Intelecto Opuesto

Coahuila y Nayarit, lo que será 2015-16

El escenario y el resultado fueron los mismos de los últimos años. Tres partidos políticos predominantes en una contienda donde todos juegan pero donde todo se vale.

Si alguien pensó que con la reforma política podrían cambiar las condiciones de la competencia se equivocó y la muestra son las votaciones de ayer en Coahuila y Nayarit.

Más allá del resultado, donde sabemos que a favor o en contra siempre se termina imponiendo la clase política preponderante (con eso de la moda en el término) y de cualquier color, el éxito de la incipiente reforma recae únicamente en la apertura y transparencia de los comicios.

Sí, es un paso, pero no es lo necesario para que los votantes mexicanos recuperen la confianza en sus instituciones; no basta el cambio de nombre si persisten las viejas artimañas.

Ayer se vio en redes sociales, reportes de prensa, radio y televisión, denuncias de uno y otro bando, de los dimes y diretes de siempre, de las famosas y supuestas irregularidades de cada elección; policías nayaritas sin mover un dedo ante escenas de presunta comisión de delitos electorales.

¿Es eso lo que veremos en 2015 para la renovación de San Lázaro? ¿Es eso lo que tendremos en Hidalgo y en estados en donde se elegirán nuevos gobernadores en 2016? De ser así no quiero pensar lo que será 2018 con la renovación del Poder Ejecutivo federal pues si aún no ocurre nada grave, estamos a escasos tiempos de ser la Venezuela de América del Norte.

La ley política, pareció –con lo de ayer- ser letra muerta una vez más y me refiero a que no se supo, al menos a nivel nacional, que la participación haya sido copiosa (fue del 30 al 35 por ciento en Coahuila y poco más en Nayarit, que siguen siendo números bajísimos para lo que cuestan las elecciones), que los partidos hayan quedado satisfechos, que la impartición de justicia electoral esté libre de todo señalamiento, que los conteos sean respetados. Vaya, que se renueve la capacidad de asumir elecciones y resultados en el país. Al menos ayer, en dos estados, no se vio.

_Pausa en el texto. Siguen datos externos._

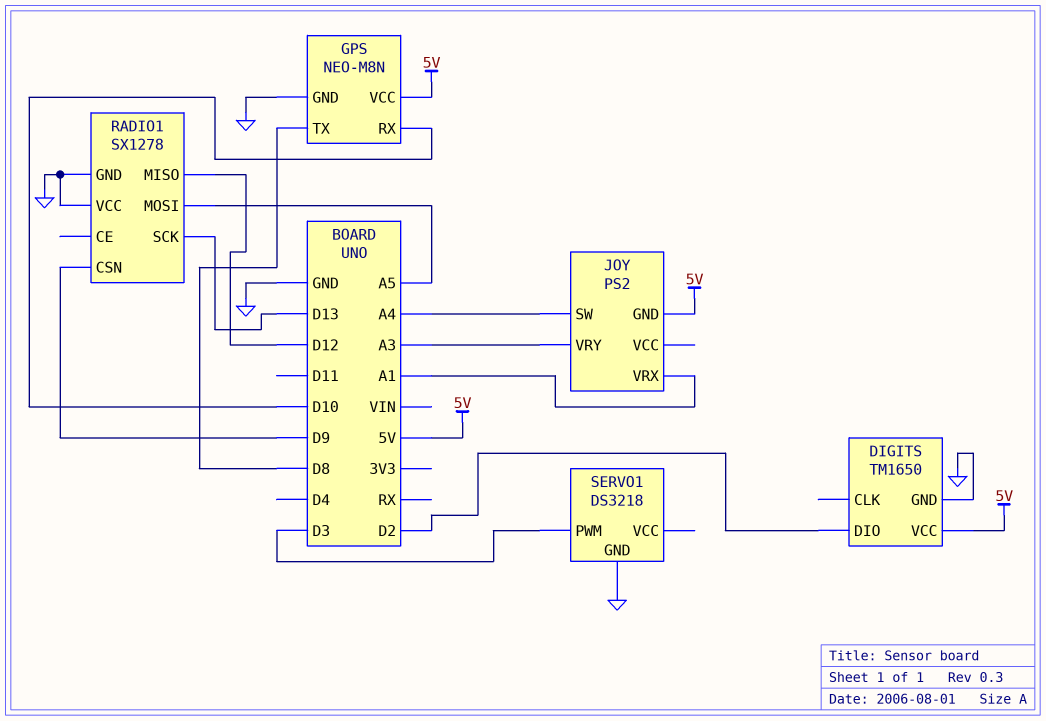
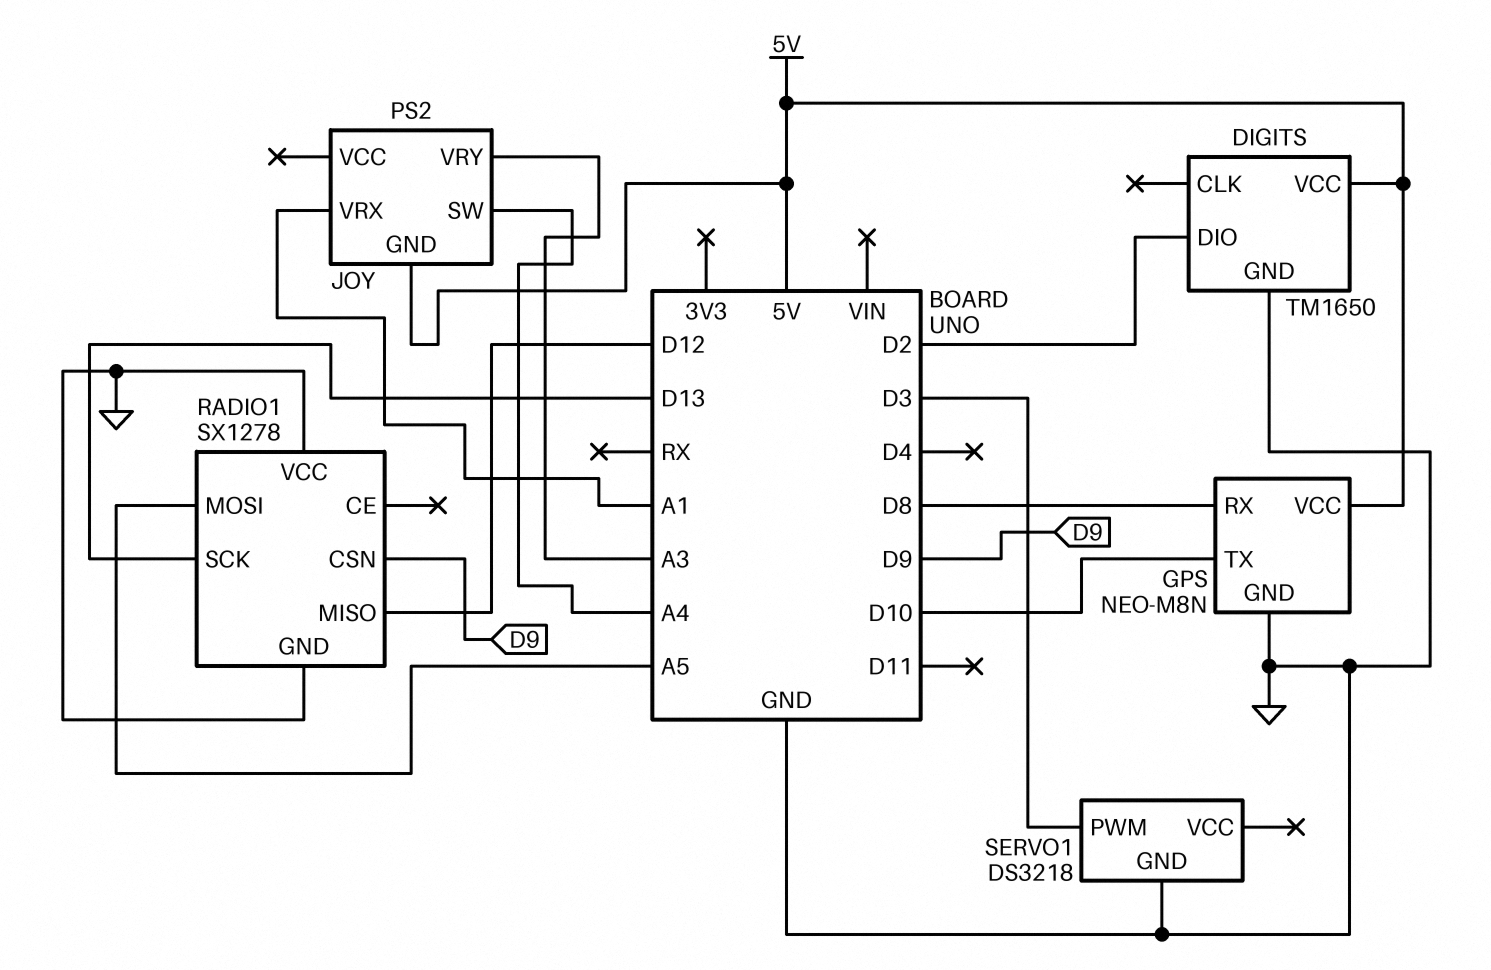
GPS pin RX: D10 -> D8
GPS pin TX: D8 -> D10

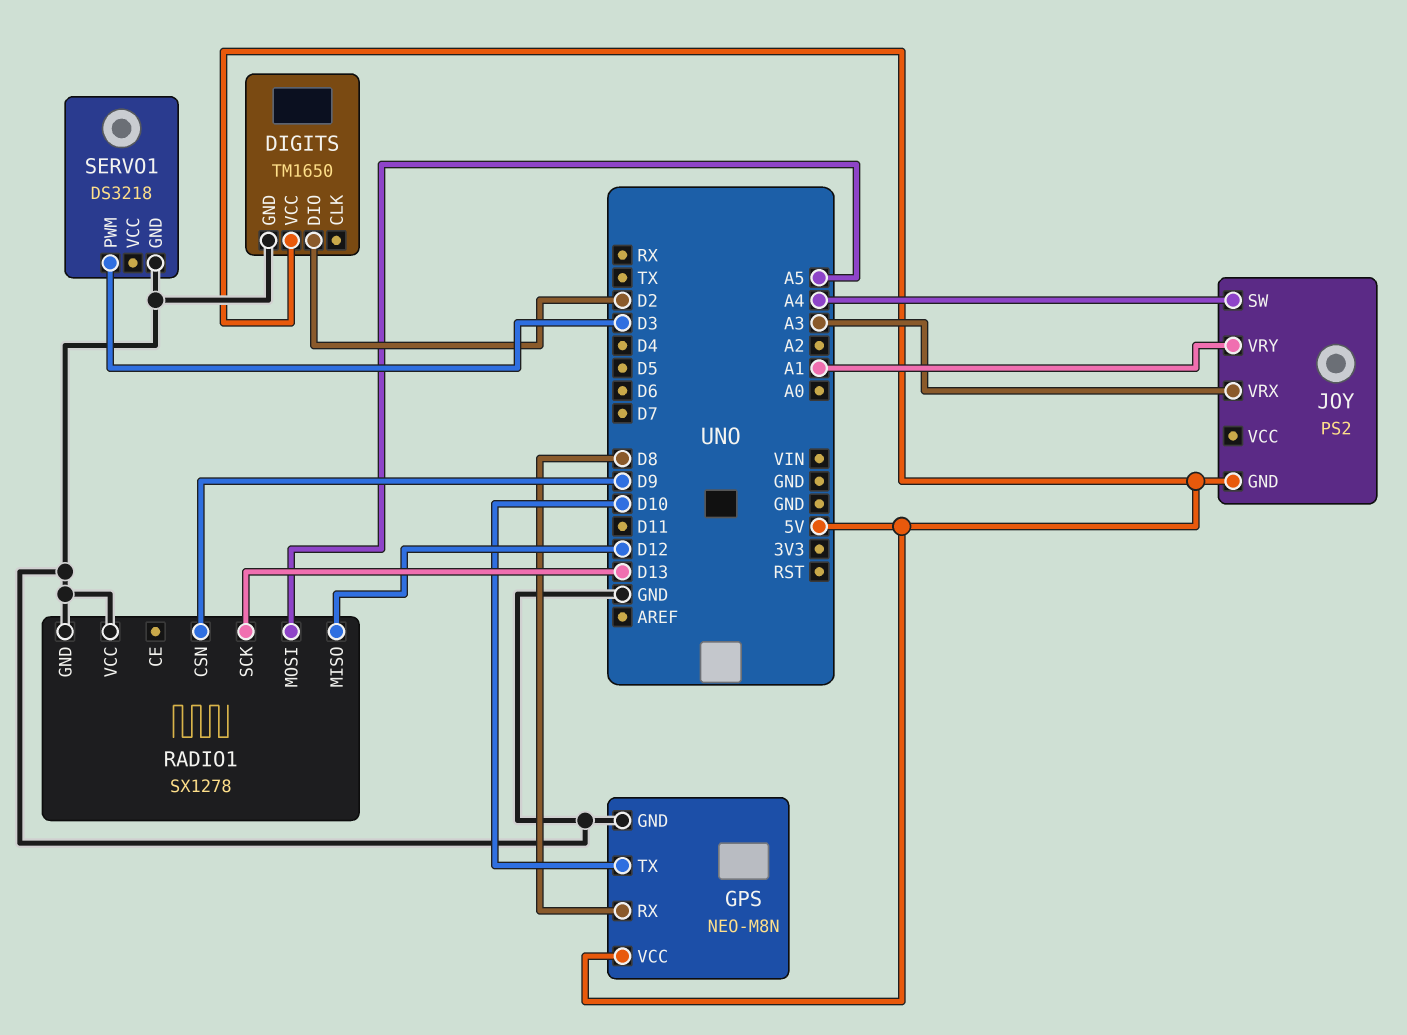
JOY pin VRX: A1 -> A3
JOY pin VRY: A3 -> A1

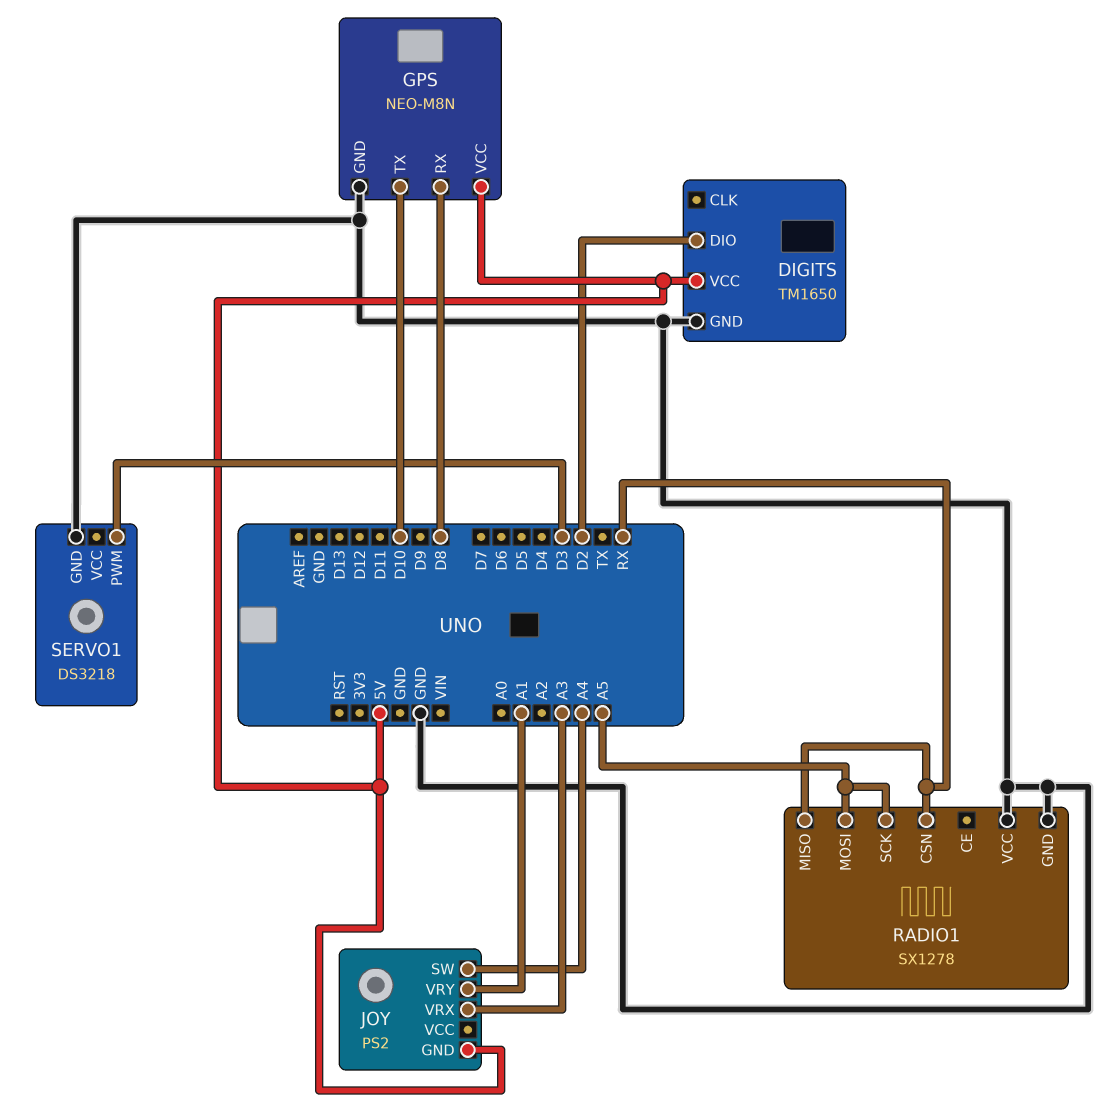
RADIO1 pin CSN: D9 -> RX
RADIO1 pin MISO: D12 -> RX
RADIO1 pin SCK: D13 -> A5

El experimento político de la coalición PAN-PRD sirvió de colofón para acentuar más el conflicto entre partidos cuando hay votaciones en donde el escenario está disponible para cualquier lado. Ayer, todos tuvieron las mismas oportunidades, pero la operación política salió a relucir y los resultados darán como vencedor en días siguientes a quienes mejor echaron sus cartas sobre la mesa: mejores candidatos, buena campaña, equipo para la operación el día de la elección y todo aquello que se usa y emplea cuando de ganar puestos públicos con el voto del pueblo se hace.

Es algo que, curiosamente, no se ha tocado ni debatido en foros o alguna de las cámaras legislativas dentro de la famosa reforma que se está haciendo al país en materia de leyes electorales, homologación, nuevo instituto electoral, fiscalización, transparencia y demás cosas que por lo menos, ayer, de poco o nada sirvieron para la democracia que se busca.